6) Keep your job and build your MVP in a few months. Then apply for Start-Up
Chile in June. (<http://www.startupchile.org/>)

------
bmelton
As already stated, do not get into freelancing until you know that 1) you can
deliver a project and 2) you have a decent idea of how long it will take to do
it.

My advice is to keep your day job, quit reading hacker news all day, and quit
staying up all night doing Project Euler.

There are a million ideas for building websites, web apps or mobile apps. Pick
a platform for now, whichever you're most comfortable with, and build a
product. I don't recommend this product necessarily be a startup-type deal -
it can be something simple. Easy even. If you like, you can pick something you
don't have much experience with and focus on shoring that experience up. Don't
know how to work with REST APIs? Build a twitter client. Want to expand that
knowledge? Build a dashboard for a random project (like this) that pulls in
from Github, Stackoverflow, Twitter and Reddit APIs.

If you want to do the world some good, make it so that I can go to a page that
looks like that Ember dashboard, type in the name of my project, and get a
dashboard out of it.

After a few of these, you'll know what you can do, and have an idea for how
long it'll take. At that point, you'll also have a code portfolio. Open source
the code on Github (free if it's open source). Then come up with something
more ambitious. Maybe a two or three week project. Figure out how long you
think it'll take. Work on that and track your time diligently. When you're
finished (if you finish), you'll know how close your estimation skills are. If
the app is worthwhile, it can be a startup.

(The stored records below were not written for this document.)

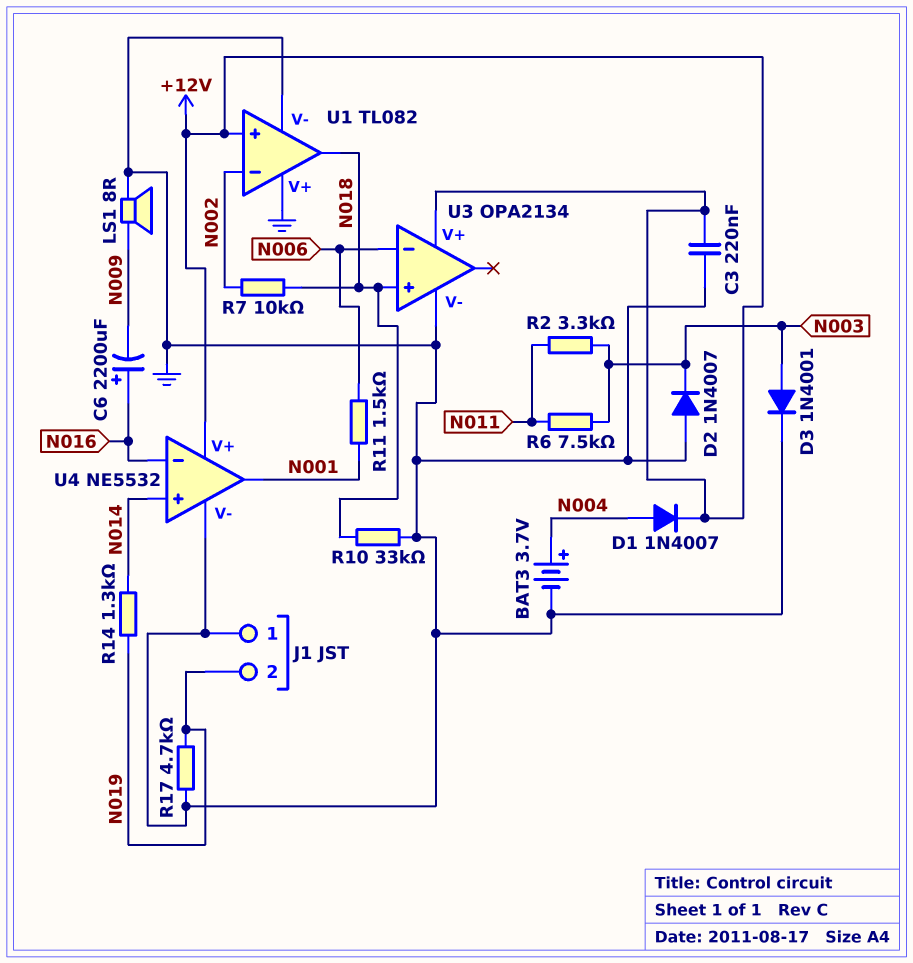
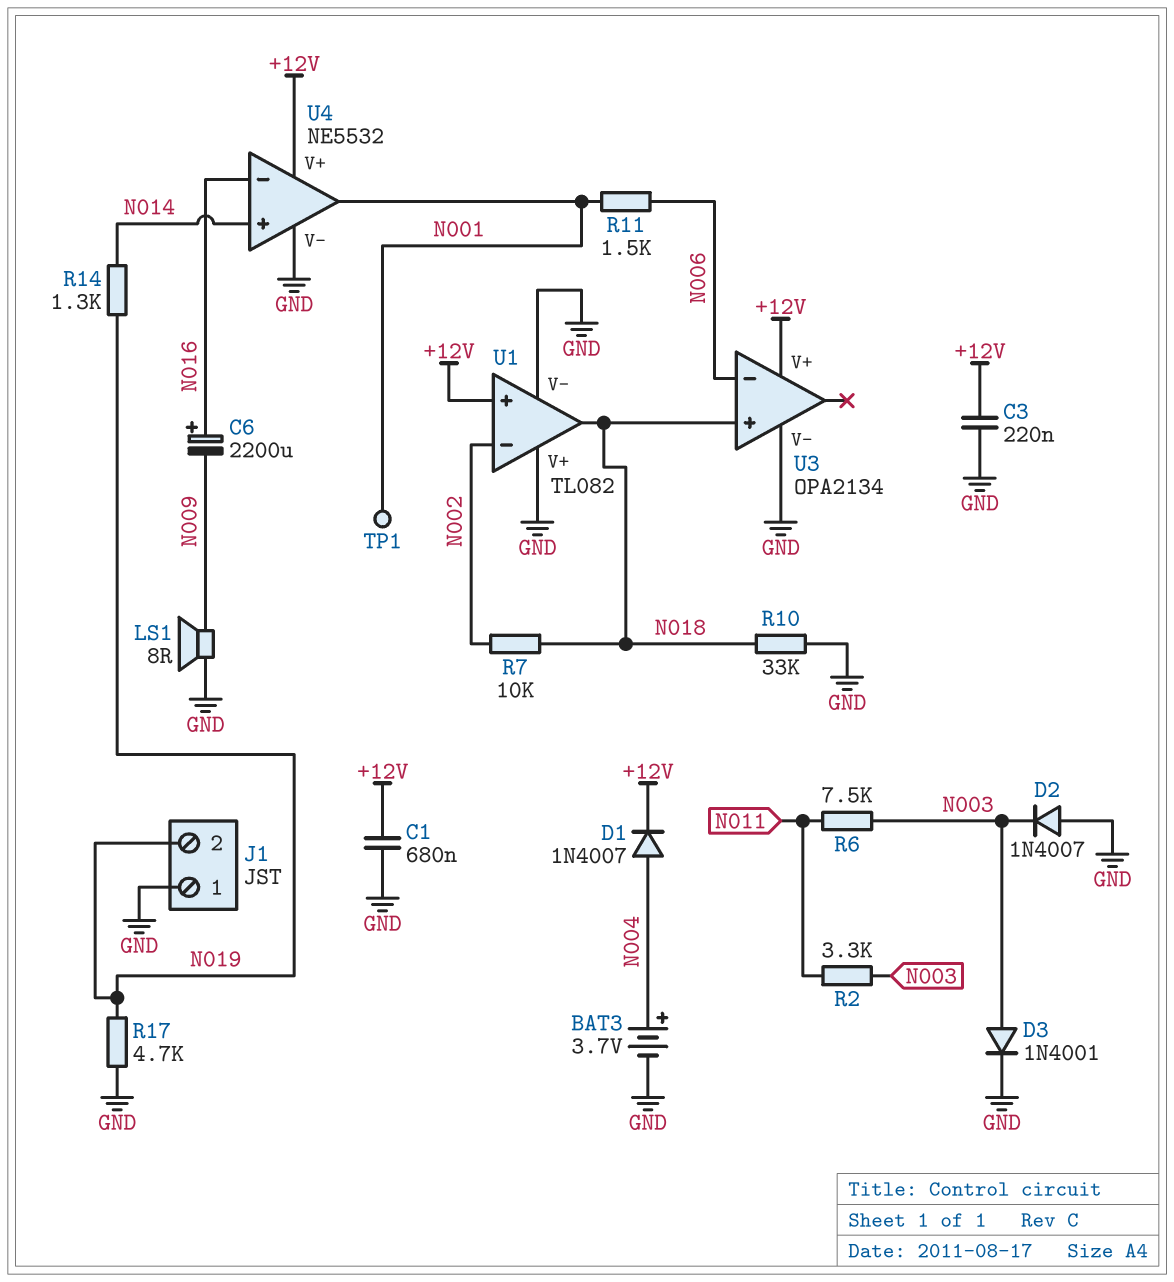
C1: none -> 680nF (+12V, GND)
TP1: none -> test point (N001)

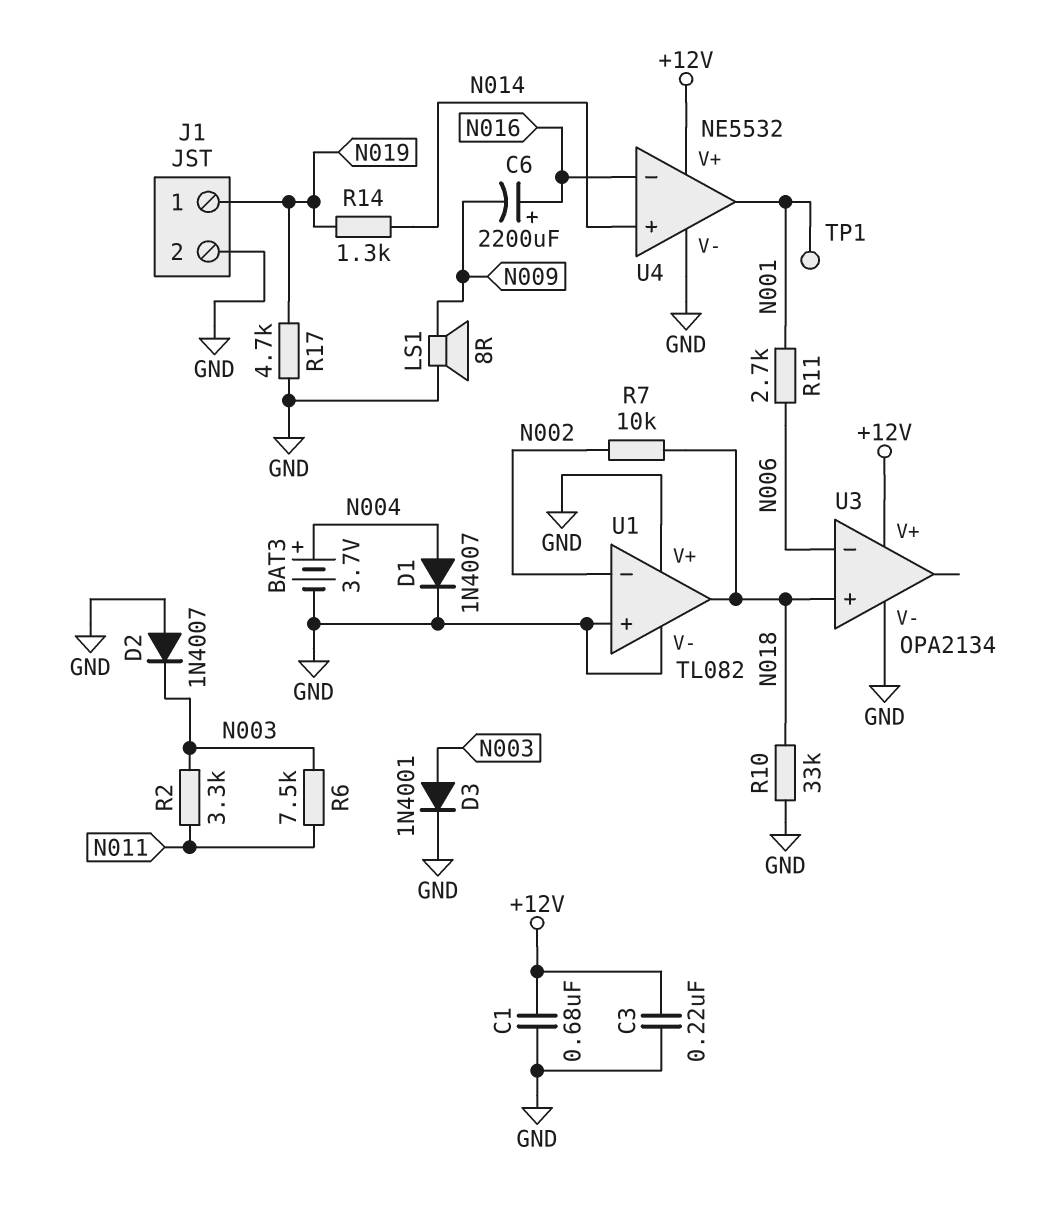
D1: diode 1N4007 (A N004, K +12V) -> diode 1N4007 (A N004, K GND)
J1 pin 1: GND -> N019
J1 pin 2: N019 -> GND
R11: 1.5k (N001, N006) -> 2.7k (N001, N006)
U1 pin in+: +12V -> GND

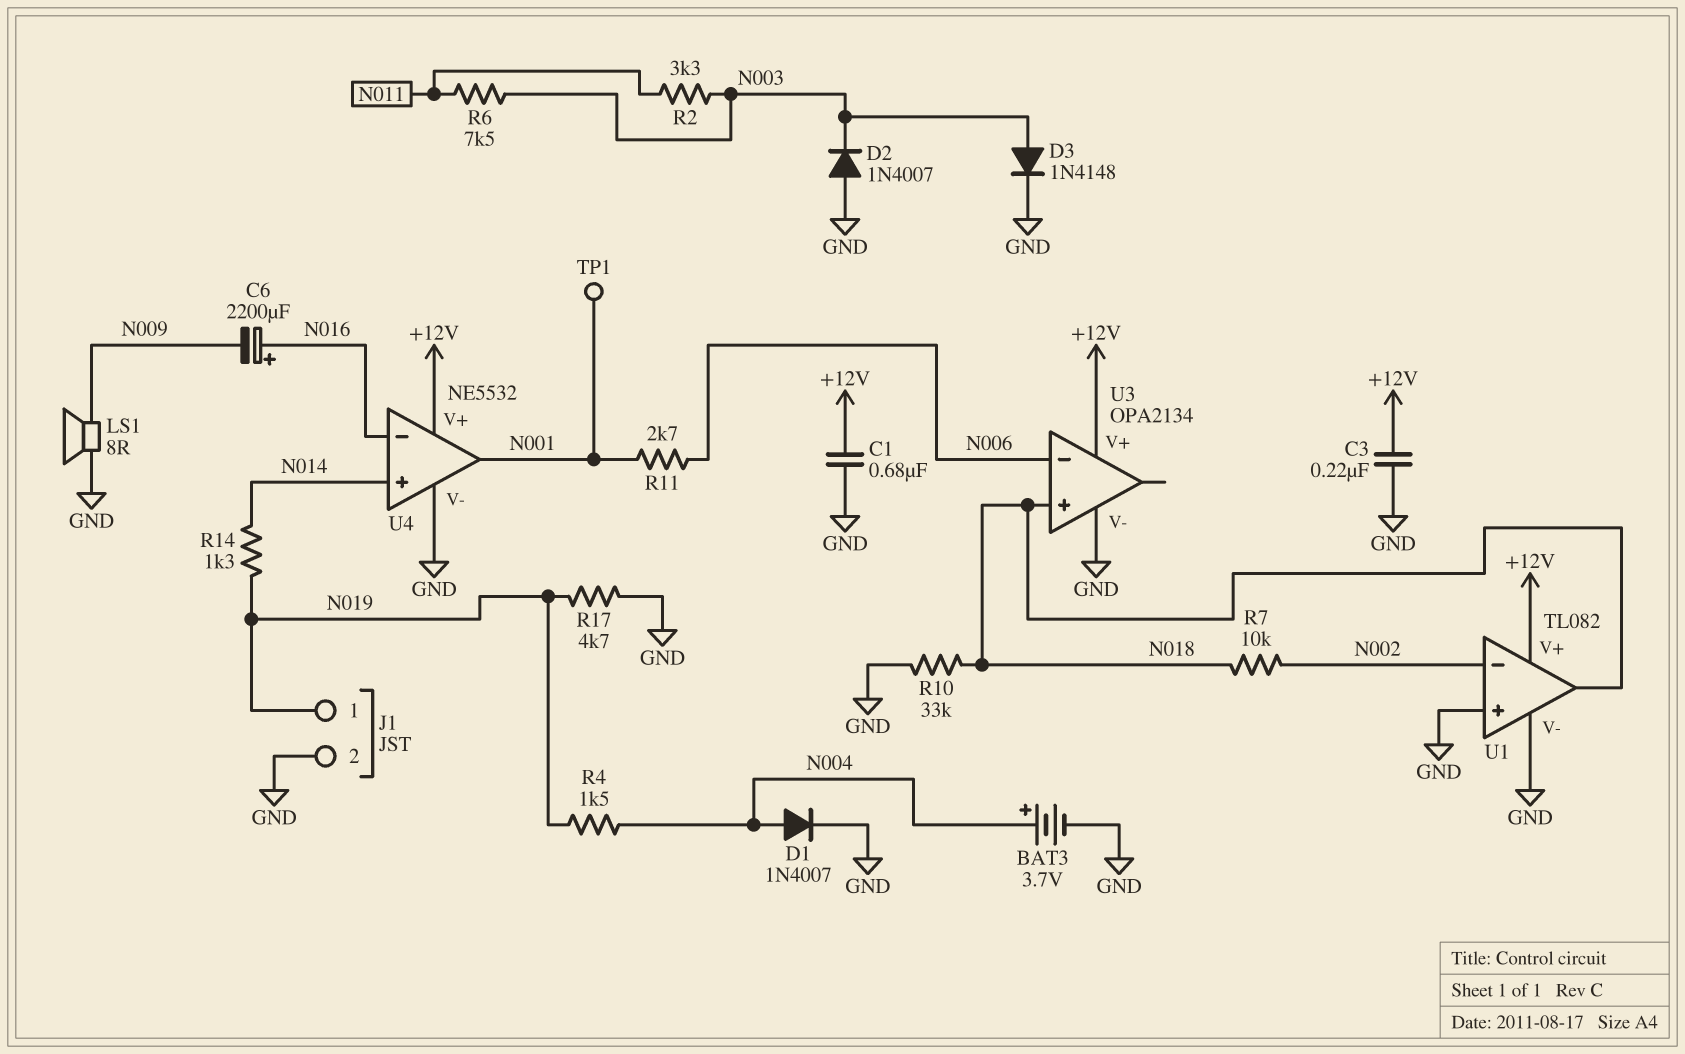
D3: diode 1N4001 (A N003, K GND) -> diode 1N4148 (A N003, K GND)
R4: none -> 1.5k (N004, N019)
U1 pin V+: GND -> +12V

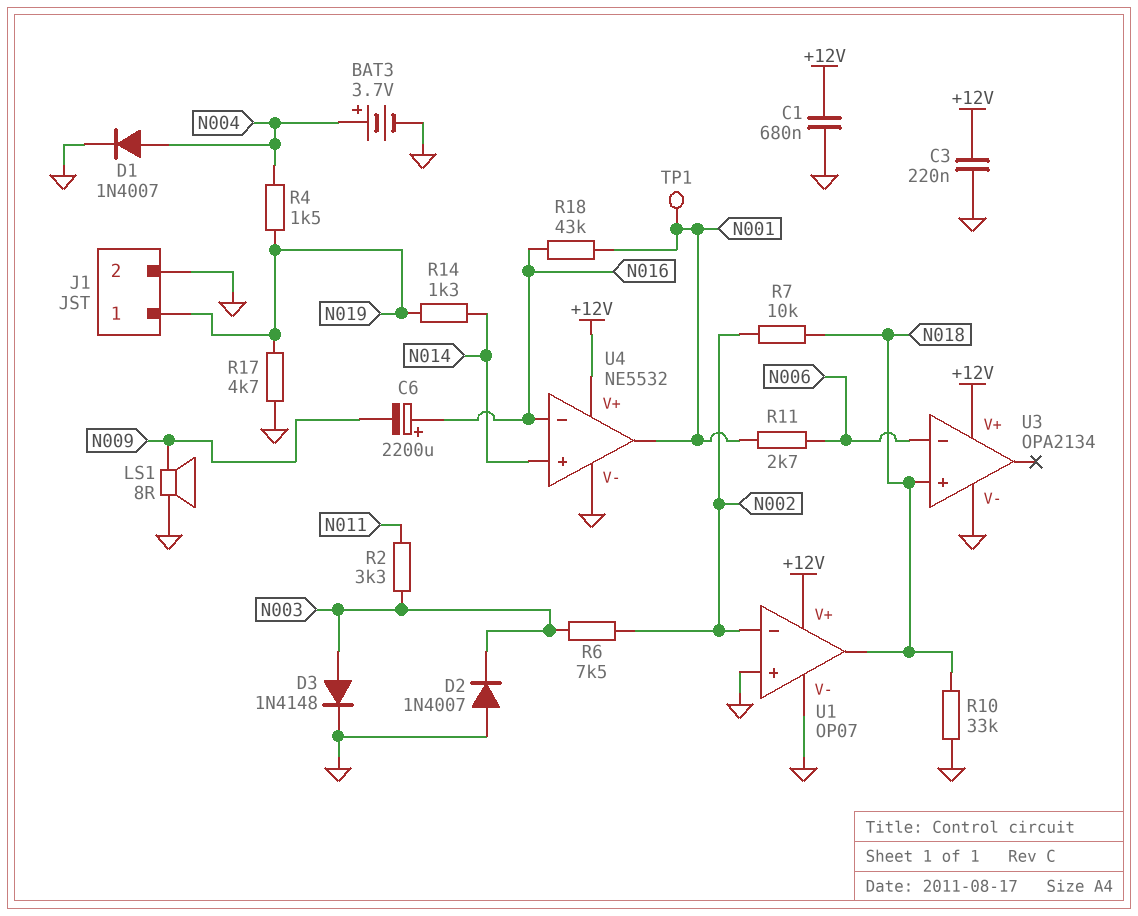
R6: 7.5k (N003, N011) -> 7.5k (N002, N003)
R18: none -> 43k (N001, N016)
U1: TL082 -> OP07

Whatever happens, by this point, you should have a public-facing application
that solves a problem, and a couple of utilities or libraries or gems that
have gotten you some credibility as a developer, and a code portfolio at the
very least.

Finding a job at this point shouldn't be terribly hard if that's what you want
-- you should at least be able to get a junior level position somewhere within
a few months. They may not pay relocation, but anybody that can prove that
they can build an application from zero to completion should not have a
problem getting a job.

You can of course freelance at this stage if you want, but I think it's harder
to go all in on while depending on a regular paycheck and clients can be much
more demanding than you might have time to fit in on nights and weekends.

Regardless, there will be open doors by this stage, and all it will have cost
you is your 'screwing around' time. Best of luck, whichever route you choose.